> **Data for this exercise**
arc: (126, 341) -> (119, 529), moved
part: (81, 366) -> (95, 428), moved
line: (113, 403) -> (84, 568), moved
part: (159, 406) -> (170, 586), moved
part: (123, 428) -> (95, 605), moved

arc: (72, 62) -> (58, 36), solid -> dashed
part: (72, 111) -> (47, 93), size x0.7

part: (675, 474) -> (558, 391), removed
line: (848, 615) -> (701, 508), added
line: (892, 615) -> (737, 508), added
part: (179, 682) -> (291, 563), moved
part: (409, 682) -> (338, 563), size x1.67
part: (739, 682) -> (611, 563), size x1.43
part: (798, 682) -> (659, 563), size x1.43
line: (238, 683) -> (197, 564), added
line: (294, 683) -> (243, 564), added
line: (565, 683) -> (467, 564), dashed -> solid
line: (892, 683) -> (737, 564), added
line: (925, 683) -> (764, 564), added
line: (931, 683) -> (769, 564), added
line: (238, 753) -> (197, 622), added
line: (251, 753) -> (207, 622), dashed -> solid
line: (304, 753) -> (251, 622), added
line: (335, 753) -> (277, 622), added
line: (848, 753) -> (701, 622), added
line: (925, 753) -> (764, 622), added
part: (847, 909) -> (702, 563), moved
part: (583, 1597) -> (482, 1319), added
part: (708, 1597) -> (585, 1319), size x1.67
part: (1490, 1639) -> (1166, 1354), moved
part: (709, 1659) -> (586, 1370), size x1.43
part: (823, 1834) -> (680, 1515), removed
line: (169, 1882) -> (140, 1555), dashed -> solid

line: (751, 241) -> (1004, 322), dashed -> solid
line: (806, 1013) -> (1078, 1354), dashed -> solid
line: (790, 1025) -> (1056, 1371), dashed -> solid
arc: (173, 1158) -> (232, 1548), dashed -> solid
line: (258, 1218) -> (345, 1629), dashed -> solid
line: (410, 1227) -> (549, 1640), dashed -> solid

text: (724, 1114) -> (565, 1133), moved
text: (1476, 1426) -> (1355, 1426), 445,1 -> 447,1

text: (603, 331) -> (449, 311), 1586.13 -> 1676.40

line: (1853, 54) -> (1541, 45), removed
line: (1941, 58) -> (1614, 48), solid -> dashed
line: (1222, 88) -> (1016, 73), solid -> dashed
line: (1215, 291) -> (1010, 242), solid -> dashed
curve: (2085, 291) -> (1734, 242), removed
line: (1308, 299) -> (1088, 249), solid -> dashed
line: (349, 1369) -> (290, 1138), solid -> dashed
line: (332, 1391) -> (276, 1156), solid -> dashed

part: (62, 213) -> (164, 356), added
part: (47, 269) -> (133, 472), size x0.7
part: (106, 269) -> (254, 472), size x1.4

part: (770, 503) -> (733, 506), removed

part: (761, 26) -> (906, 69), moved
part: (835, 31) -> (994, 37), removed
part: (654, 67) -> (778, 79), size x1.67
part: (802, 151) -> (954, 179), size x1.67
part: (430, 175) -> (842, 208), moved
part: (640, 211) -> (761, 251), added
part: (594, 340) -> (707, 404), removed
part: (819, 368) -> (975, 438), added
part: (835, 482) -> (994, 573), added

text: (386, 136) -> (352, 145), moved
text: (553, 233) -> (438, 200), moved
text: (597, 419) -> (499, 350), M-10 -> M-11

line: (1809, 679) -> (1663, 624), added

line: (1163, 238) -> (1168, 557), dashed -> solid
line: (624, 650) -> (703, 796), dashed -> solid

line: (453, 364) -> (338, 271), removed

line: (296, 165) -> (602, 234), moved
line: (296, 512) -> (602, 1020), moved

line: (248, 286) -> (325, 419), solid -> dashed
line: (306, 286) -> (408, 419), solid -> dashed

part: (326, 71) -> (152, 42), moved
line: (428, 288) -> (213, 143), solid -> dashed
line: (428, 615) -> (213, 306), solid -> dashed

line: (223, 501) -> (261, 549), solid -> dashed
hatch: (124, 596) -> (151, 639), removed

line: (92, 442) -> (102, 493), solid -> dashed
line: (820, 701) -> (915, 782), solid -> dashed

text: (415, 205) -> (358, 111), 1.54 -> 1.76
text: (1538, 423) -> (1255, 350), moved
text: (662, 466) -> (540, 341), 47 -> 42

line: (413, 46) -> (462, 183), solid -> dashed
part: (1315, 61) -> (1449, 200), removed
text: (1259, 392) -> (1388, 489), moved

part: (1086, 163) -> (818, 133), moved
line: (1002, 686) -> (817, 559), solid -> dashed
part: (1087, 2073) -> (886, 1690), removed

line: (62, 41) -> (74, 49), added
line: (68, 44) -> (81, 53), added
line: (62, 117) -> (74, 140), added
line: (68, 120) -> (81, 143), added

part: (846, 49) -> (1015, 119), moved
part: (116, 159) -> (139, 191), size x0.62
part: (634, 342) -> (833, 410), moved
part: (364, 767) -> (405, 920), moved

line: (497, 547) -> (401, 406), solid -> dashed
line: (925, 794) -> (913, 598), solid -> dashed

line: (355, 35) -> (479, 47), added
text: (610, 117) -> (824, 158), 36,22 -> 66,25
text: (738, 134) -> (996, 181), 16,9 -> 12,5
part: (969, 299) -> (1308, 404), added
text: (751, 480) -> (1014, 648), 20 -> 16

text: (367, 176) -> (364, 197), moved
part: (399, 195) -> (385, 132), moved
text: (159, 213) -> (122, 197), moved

> **What you need to do**
Go to the line in the material above that contains "part: (802, 151) -> (954, 179), size x1.67" and copy exactly from there through the line that contains "line: (428, 615)", stopping after it.

> **Output for this task**
part: (802, 151) -> (954, 179), size x1.67
part: (430, 175) -> (842, 208), moved
part: (640, 211) -> (761, 251), added
part: (594, 340) -> (707, 404), removed
part: (819, 368) -> (975, 438), added
part: (835, 482) -> (994, 573), added

text: (386, 136) -> (352, 145), moved
text: (553, 233) -> (438, 200), moved
text: (597, 419) -> (499, 350), M-10 -> M-11

line: (1809, 679) -> (1663, 624), added

line: (1163, 238) -> (1168, 557), dashed -> solid
line: (624, 650) -> (703, 796), dashed -> solid

line: (453, 364) -> (338, 271), removed

line: (296, 165) -> (602, 234), moved
line: (296, 512) -> (602, 1020), moved

line: (248, 286) -> (325, 419), solid -> dashed
line: (306, 286) -> (408, 419), solid -> dashed

part: (326, 71) -> (152, 42), moved
line: (428, 288) -> (213, 143), solid -> dashed
line: (428, 615) -> (213, 306), solid -> dashed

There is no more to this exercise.